"Economics is haunted by more fallacies than any other study known to man."
This rather depressing assessment of the field is the opening sentence of Henry Hazlitt's classic primer, Economics in one lesson. In Hazlitt's view, most economists only measure the immediate impact of their policies. A good economist, Hazlitt contended, looks not merely at the immediate but at the longer effects of any policy, tracing the consequences of that policy not just for one group but for all groups.
I bring up Hazlitt because it has been ten years since the National Rural Employment Guarantee Scheme (NREGS) was launched and it's time to take stock of its impact. The scheme guarantees up to 100 days of annual employment along with a minimum wage rate to rural households. It also mandates equality of wages for men and women. At a cost of over $8 billion every year and reaching over 50 million households, NREGS is the largest social welfare program in the world. Evaluating the full impact of this program requires a "good economist's" view — the effect of NREGS on Indian society as a whole, not just the beneficiaries.
For supporters, the scheme is a vital social safety net for rural Indians; for critics it's an expensive example of an inefficient and bloated welfare state. There is evidence which shows that NREGS has increased rural wages by about 5 percent and improved consumption spending in rural areas. However the results are patchy; there are marked variations across states in implementation, depending on political and administrative support.
But such large scale intervention by the government also has spillover effects in the social fabric. Recent studies point to two areas where NREGS has had an impact — rural education and Naxalite conflict.
First education. For poor families, the decision to invest in their children's education depends on income trade-off. A paper by Manisha Shaha and Bryce Sternberg1 measures the effect of NREGS on rural enrolment. The authors find that in villages exposed to NREGS, high school children score lower on math and are less likely to be enrolled in school. There's also a split by gender, with boys more likely to be engaged in market work. Girls report an increase in domestic work, since their mothers are eligible for work under NREGS.
The authors estimate that in its first four years, NREGS caused between 650,000 and 2 million children to drop out of school. The study points to the unintended consequences of such programmes where incentives drive actions that cannot be predicted at the outset. Despite this, it is hard to dismiss the programme as detrimental to rural progress, because the loss of human capital has to be weighed against other welfare outcomes.

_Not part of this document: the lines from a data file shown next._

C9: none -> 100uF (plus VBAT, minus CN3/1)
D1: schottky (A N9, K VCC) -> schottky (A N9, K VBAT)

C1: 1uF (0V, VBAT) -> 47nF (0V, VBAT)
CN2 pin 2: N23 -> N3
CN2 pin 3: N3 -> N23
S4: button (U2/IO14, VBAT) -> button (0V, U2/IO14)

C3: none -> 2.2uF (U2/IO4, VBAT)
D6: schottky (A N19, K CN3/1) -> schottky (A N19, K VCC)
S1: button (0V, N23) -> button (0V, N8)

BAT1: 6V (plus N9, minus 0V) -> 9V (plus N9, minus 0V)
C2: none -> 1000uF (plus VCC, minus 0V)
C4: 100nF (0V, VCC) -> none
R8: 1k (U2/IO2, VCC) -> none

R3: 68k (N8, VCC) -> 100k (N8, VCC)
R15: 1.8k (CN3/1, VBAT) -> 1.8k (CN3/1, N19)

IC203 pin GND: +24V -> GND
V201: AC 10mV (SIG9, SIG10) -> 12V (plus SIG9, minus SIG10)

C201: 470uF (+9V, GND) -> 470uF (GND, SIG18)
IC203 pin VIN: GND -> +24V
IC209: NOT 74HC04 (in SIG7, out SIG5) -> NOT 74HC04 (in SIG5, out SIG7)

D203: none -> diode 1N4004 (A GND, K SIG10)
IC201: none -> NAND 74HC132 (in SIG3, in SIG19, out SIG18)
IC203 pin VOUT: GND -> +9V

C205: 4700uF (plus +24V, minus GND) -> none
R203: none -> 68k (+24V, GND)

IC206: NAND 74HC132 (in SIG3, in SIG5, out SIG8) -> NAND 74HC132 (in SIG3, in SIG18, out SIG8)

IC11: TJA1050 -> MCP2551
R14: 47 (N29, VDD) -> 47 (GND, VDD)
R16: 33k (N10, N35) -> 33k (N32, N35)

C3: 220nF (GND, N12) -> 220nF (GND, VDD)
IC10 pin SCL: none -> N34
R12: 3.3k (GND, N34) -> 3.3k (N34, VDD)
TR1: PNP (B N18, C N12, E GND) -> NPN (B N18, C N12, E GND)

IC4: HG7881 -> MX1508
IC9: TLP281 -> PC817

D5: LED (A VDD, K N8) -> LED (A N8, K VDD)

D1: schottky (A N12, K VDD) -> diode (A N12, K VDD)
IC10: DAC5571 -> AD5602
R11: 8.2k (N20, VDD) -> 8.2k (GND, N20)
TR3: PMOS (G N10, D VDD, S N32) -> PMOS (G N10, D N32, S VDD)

A case in point, is the effect of the programme on local violence. There are a few studies now that point to the positive effect of NREGS in reducing local conflict. For instance, research by Aditya Dasgupta and his colleagues shows that NREGS caused almost 50 percent reduction in violent incidences and deaths. This effect was even more pronounced in regions that experienced poor agriculture output due to low rainfall, indicating that NREGS reduced violence by actually improving livelihoods.
While inherently a complex subject, the Maoist insurgency thrives in areas of extreme poverty, with very little government action. By providing rural households with a safety net, NREGS helps the administration win local support. But there's a catch. The positive spillovers from NREGS depend on proper implementation. The above results only hold in districts where the programme was properly run. If implementation suffers, it could create distrust in government programs and give a fillip to insurgents.
The difficulty in assessing the success or failure of NREGS highlights how frustratingly complex India can be for economists with strong ideological bent. Given the huge gaps in the system, any government intervention has impact beyond its intended audience. Left leaning Keynesians cannot in good conscience push for large social programs when the implementation is weak and corruption is endemic. Free marketers cannot simply mouth drip-down economics in a country where over half the population lives in extreme poverty.
The reality for India is somewhere in between. The challenge is finding that point.